The only potential problem for our approach that remains is alignment. Since the stub functions that are provided may use casts to uintXX_t of "atomic" objects you have to ensure that these objects are at least aligned as these types would be. This should not be a problem, if the base type is an integer type, too. Integer types with same size should have the same alignment.

If you encounter problems with a user defined type that has a size that is a small power of two you could force alignment

_Alignas(sizeof(toto)) _Atomic(toto) toto1;
__attribute__((__aligned__(sizeof(toto)))) _Atomic(toto) toto2;

with whatever of the two constructs works for you.

I am currently struggling to provide a version of the _Atomic(T) macro that ensures that automatically. It seems to be possible but produces a lot of noise for function parameters that are pointers to atomics.

You should be able to compile this implementation with any version of modern gcc and clang. (Versions are hard to tell, gcc should work for 4.1) The quality of the resulting binary will depend on the implementation of atomic support by the compiler.

There are three different implementations, for modern clang and gcc, and one for those compilers that only support the __sync_ built-ins.
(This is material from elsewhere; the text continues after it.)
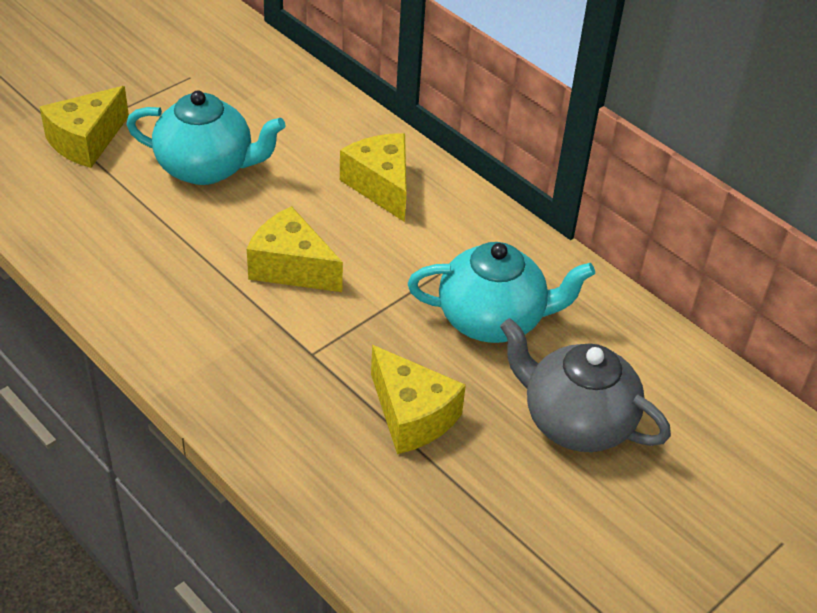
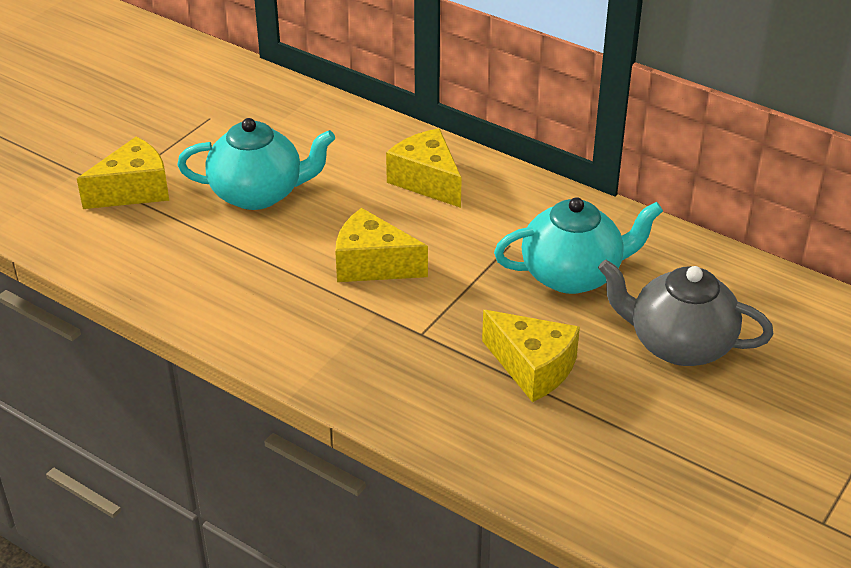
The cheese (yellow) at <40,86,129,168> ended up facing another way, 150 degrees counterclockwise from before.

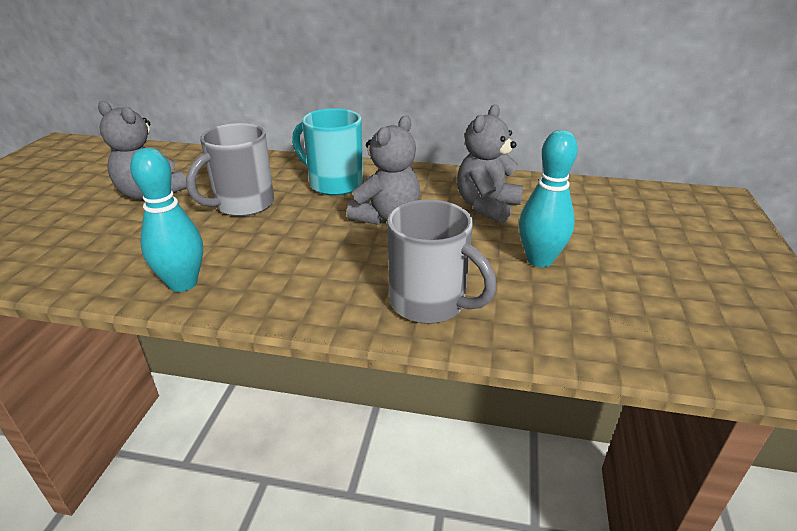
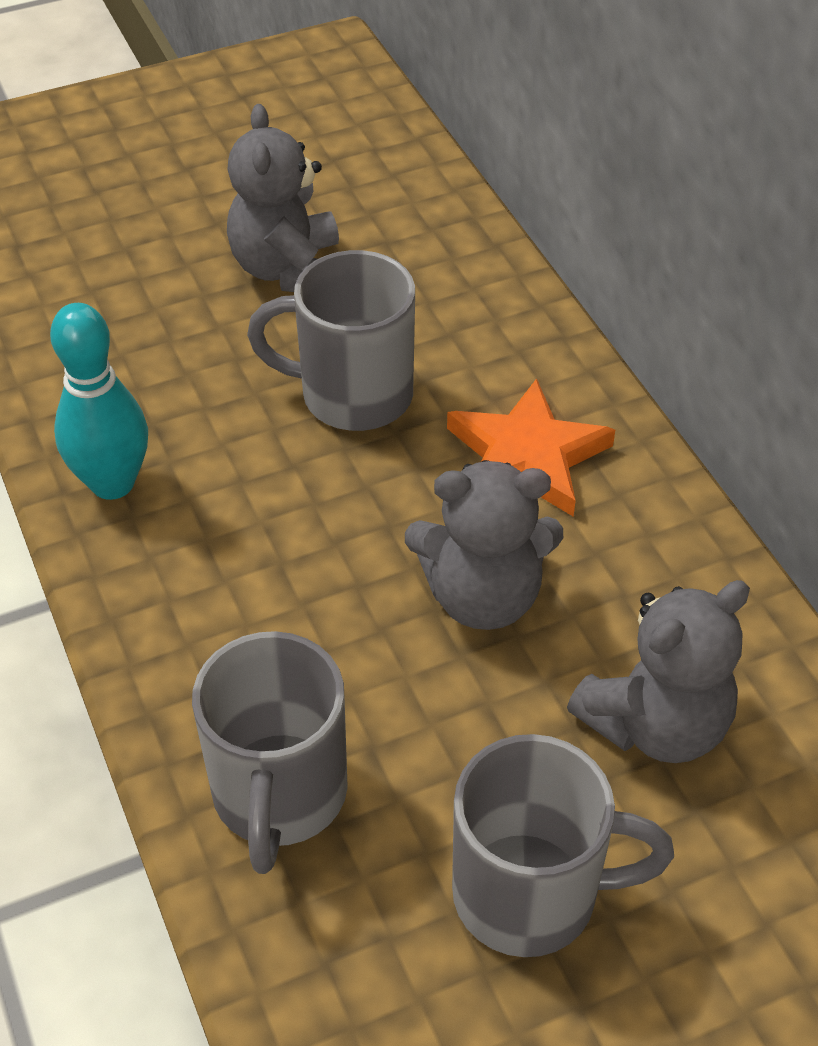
Where the mug (turquoise) stood at <292,108,363,196>, the star (orange) came to stand at <447,378,615,517>.
Where the bowling pin (turquoise) stood at <519,130,578,267>, the mug (grey) came to stand at <452,734,674,957>.
The teddy bear (grey) at <457,104,523,224> ended up facing another way, 150 degrees clockwise from before.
They are only tested with clang and gcc, but might work with other compilers that implement one of the sets of built-ins and is otherwise compatible to some gcc extensions:

• compound expressions with ({ })
• __typeof__
• __attribute__((__unused__))
• __builtin_choose_expr for the __sync version as a precursor of C11's _Generic
• #pragma redefine_extname to rename the external symbols that are produced

If aligment happens to be an issue you might also need

• __attribute__((__aligned__(something)))
• __alignof__

or the equivalent C11 features _Alignas and _Alignof.

There are some heuristics in place to decide at compile time which case applies, namely __clang__ to detect clang, __ATOMIC_... macros to detect the C11 versions of the built-ins.
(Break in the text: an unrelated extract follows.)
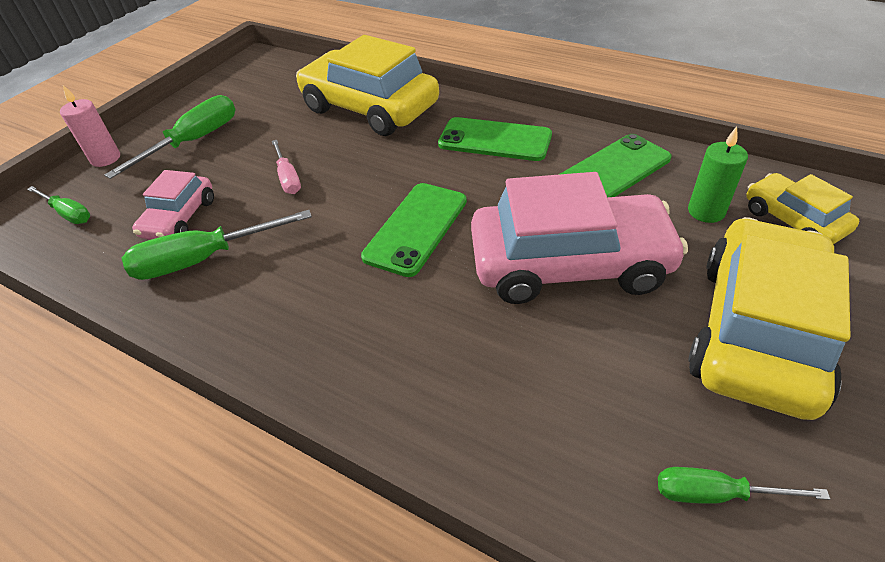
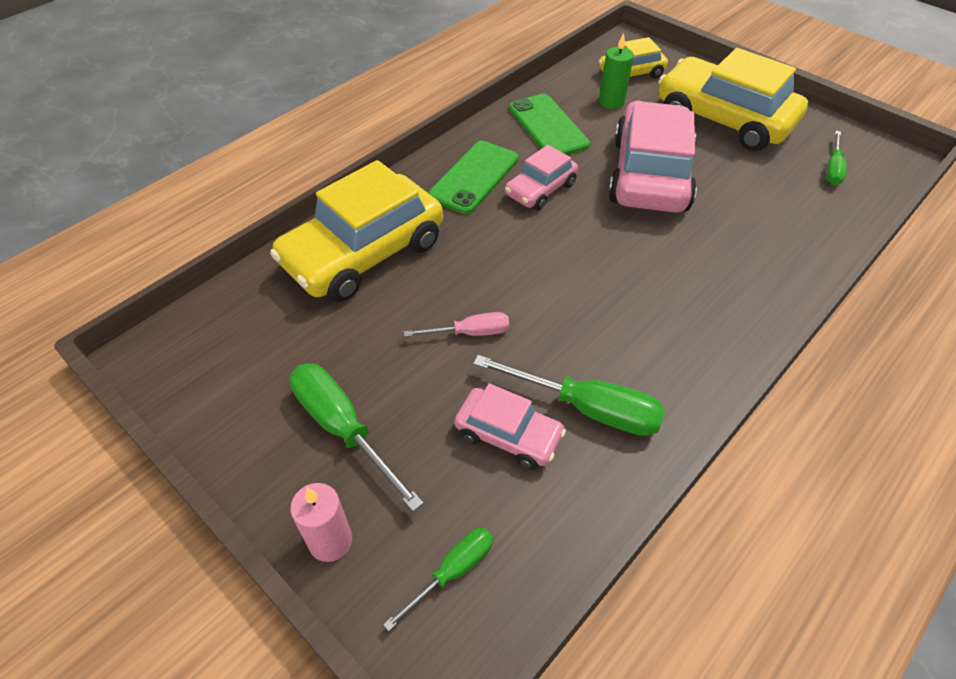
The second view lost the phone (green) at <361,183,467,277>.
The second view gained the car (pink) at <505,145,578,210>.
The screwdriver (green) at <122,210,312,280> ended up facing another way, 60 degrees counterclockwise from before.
The library may work with different lock constructs, as described above, that is a futex based support for Linux, C11's mtx_t, POSIX' pthread_mutex_t, and active spinning as a last resort. You may find a description of the algorithms and some performance figures in the article https://hal.inria.fr/hal-01236734

If you would like to see support for other OS or runtime environments, don't hesitate to contact me if you'd like to work on implementing and integrating this.

There is one important difficulty when compiling this. The original __atomic library interface was developed with C++ in mind and not C. Therefore it freely uses function overloading for the built-ins versus the library interface. Since we also use the library functions as fallbacks in the implementation of some of the _X variants this naming scheme is not supportable with a C compiler.

We get away with it by using internal names, prefixed with __impl_ for all functions. Then a gcc extension is used to map that internal name to an external name, e.g

#pragma redefine_extname __impl_load __atomic_load

If your compiler doesn't support this feature, you'd have to use an external tool such as objcopy to achieve the same.

The main difference for modern processors that is relevant here is if it supports 16 byte atomic instructions or not. There is no difficulty to detect this at compile time, but if the library is used with code that is compiled with a different compiler or just different compiler options, incompatible binary code may be produced.

My plan is to freeze that feature at compile time of the library and reflect the capacity in the <stdatomic.h> that is provided. This then may result in code that is a bit less optimized than it could, but that is compatible.

• If the library is not compiled with direct 16 byte support the application may not use it, and thus use a memory implementation for such operations.
• If the library is compiled with direct 16 byte support but the application compiler doesn't support it, the user code should fallback to library calls, but which in turn use the atomic instructions. So such a variant would have a call overhead and would not be able to inline the atomics in the user binary.

I already have a working implementation of such a safety feature in some other code, so this is feasible. But for the moment this is not yet done, here. Be careful when using this preliminary version.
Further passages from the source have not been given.